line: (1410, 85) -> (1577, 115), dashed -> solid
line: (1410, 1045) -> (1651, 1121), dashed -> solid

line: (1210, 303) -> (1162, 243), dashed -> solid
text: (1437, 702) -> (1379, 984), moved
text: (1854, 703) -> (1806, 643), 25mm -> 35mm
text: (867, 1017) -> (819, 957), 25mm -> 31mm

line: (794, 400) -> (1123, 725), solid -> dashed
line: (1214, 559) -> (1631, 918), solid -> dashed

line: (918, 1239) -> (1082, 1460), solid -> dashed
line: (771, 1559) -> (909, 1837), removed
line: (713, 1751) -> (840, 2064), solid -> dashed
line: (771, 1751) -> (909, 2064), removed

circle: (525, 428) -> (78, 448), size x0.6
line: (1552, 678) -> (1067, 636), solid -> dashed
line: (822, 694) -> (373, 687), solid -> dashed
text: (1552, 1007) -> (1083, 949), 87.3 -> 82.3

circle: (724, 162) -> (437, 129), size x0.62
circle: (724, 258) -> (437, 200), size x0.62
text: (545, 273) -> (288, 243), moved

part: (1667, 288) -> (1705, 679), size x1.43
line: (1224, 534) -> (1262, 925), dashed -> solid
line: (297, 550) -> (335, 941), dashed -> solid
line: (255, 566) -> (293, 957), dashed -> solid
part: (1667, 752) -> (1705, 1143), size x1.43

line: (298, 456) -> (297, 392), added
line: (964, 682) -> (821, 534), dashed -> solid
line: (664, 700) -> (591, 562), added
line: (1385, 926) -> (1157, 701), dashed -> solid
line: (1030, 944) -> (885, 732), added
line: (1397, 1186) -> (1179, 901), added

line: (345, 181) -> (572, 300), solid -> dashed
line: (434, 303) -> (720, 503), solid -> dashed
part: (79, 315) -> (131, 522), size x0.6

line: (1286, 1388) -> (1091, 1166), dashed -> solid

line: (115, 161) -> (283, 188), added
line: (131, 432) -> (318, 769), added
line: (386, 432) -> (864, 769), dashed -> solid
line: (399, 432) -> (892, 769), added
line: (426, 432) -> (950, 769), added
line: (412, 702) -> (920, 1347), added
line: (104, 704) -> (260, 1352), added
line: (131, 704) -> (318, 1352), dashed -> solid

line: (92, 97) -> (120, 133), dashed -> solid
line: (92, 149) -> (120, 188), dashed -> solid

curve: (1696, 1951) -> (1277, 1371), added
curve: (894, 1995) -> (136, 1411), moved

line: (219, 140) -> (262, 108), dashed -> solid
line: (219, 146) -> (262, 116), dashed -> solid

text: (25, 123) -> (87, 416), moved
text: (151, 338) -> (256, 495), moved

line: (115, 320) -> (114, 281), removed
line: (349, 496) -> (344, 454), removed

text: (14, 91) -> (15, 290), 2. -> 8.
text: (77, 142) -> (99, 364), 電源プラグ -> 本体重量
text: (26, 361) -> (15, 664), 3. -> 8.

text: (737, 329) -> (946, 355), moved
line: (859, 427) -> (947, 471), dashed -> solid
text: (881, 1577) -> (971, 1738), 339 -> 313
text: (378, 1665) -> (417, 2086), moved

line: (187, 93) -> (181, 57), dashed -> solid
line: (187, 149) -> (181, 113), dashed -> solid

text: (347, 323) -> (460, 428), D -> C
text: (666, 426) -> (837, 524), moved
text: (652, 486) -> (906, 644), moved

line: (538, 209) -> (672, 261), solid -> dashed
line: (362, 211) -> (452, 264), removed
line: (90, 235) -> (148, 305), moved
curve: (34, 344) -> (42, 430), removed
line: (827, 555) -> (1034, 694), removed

About this exercise -> Every entry must be retyped in full, exactly as given.

Exercise response ->
line: (1410, 85) -> (1577, 115), dashed -> solid
line: (1410, 1045) -> (1651, 1121), dashed -> solid

line: (1210, 303) -> (1162, 243), dashed -> solid
text: (1437, 702) -> (1379, 984), moved
text: (1854, 703) -> (1806, 643), 25mm -> 35mm
text: (867, 1017) -> (819, 957), 25mm -> 31mm

line: (794, 400) -> (1123, 725), solid -> dashed
line: (1214, 559) -> (1631, 918), solid -> dashed

line: (918, 1239) -> (1082, 1460), solid -> dashed
line: (771, 1559) -> (909, 1837), removed
line: (713, 1751) -> (840, 2064), solid -> dashed
line: (771, 1751) -> (909, 2064), removed

circle: (525, 428) -> (78, 448), size x0.6
line: (1552, 678) -> (1067, 636), solid -> dashed
line: (822, 694) -> (373, 687), solid -> dashed
text: (1552, 1007) -> (1083, 949), 87.3 -> 82.3

circle: (724, 162) -> (437, 129), size x0.62
circle: (724, 258) -> (437, 200), size x0.62
text: (545, 273) -> (288, 243), moved

part: (1667, 288) -> (1705, 679), size x1.43
line: (1224, 534) -> (1262, 925), dashed -> solid
line: (297, 550) -> (335, 941), dashed -> solid
line: (255, 566) -> (293, 957), dashed -> solid
part: (1667, 752) -> (1705, 1143), size x1.43

line: (298, 456) -> (297, 392), added
line: (964, 682) -> (821, 534), dashed -> solid
line: (664, 700) -> (591, 562), added
line: (1385, 926) -> (1157, 701), dashed -> solid
line: (1030, 944) -> (885, 732), added
line: (1397, 1186) -> (1179, 901), added

line: (345, 181) -> (572, 300), solid -> dashed
line: (434, 303) -> (720, 503), solid -> dashed
part: (79, 315) -> (131, 522), size x0.6

line: (1286, 1388) -> (1091, 1166), dashed -> solid

line: (115, 161) -> (283, 188), added
line: (131, 432) -> (318, 769), added
line: (386, 432) -> (864, 769), dashed -> solid
line: (399, 432) -> (892, 769), added
line: (426, 432) -> (950, 769), added
line: (412, 702) -> (920, 1347), added
line: (104, 704) -> (260, 1352), added
line: (131, 704) -> (318, 1352), dashed -> solid

line: (92, 97) -> (120, 133), dashed -> solid
line: (92, 149) -> (120, 188), dashed -> solid

curve: (1696, 1951) -> (1277, 1371), added
curve: (894, 1995) -> (136, 1411), moved

line: (219, 140) -> (262, 108), dashed -> solid
line: (219, 146) -> (262, 116), dashed -> solid

text: (25, 123) -> (87, 416), moved
text: (151, 338) -> (256, 495), moved

line: (115, 320) -> (114, 281), removed
line: (349, 496) -> (344, 454), removed

text: (14, 91) -> (15, 290), 2. -> 8.
text: (77, 142) -> (99, 364), 電源プラグ -> 本体重量
text: (26, 361) -> (15, 664), 3. -> 8.

text: (737, 329) -> (946, 355), moved
line: (859, 427) -> (947, 471), dashed -> solid
text: (881, 1577) -> (971, 1738), 339 -> 313
text: (378, 1665) -> (417, 2086), moved

line: (187, 93) -> (181, 57), dashed -> solid
line: (187, 149) -> (181, 113), dashed -> solid

text: (347, 323) -> (460, 428), D -> C
text: (666, 426) -> (837, 524), moved
text: (652, 486) -> (906, 644), moved

line: (538, 209) -> (672, 261), solid -> dashed
line: (362, 211) -> (452, 264), removed
line: (90, 235) -> (148, 305), moved
curve: (34, 344) -> (42, 430), removed
line: (827, 555) -> (1034, 694), removed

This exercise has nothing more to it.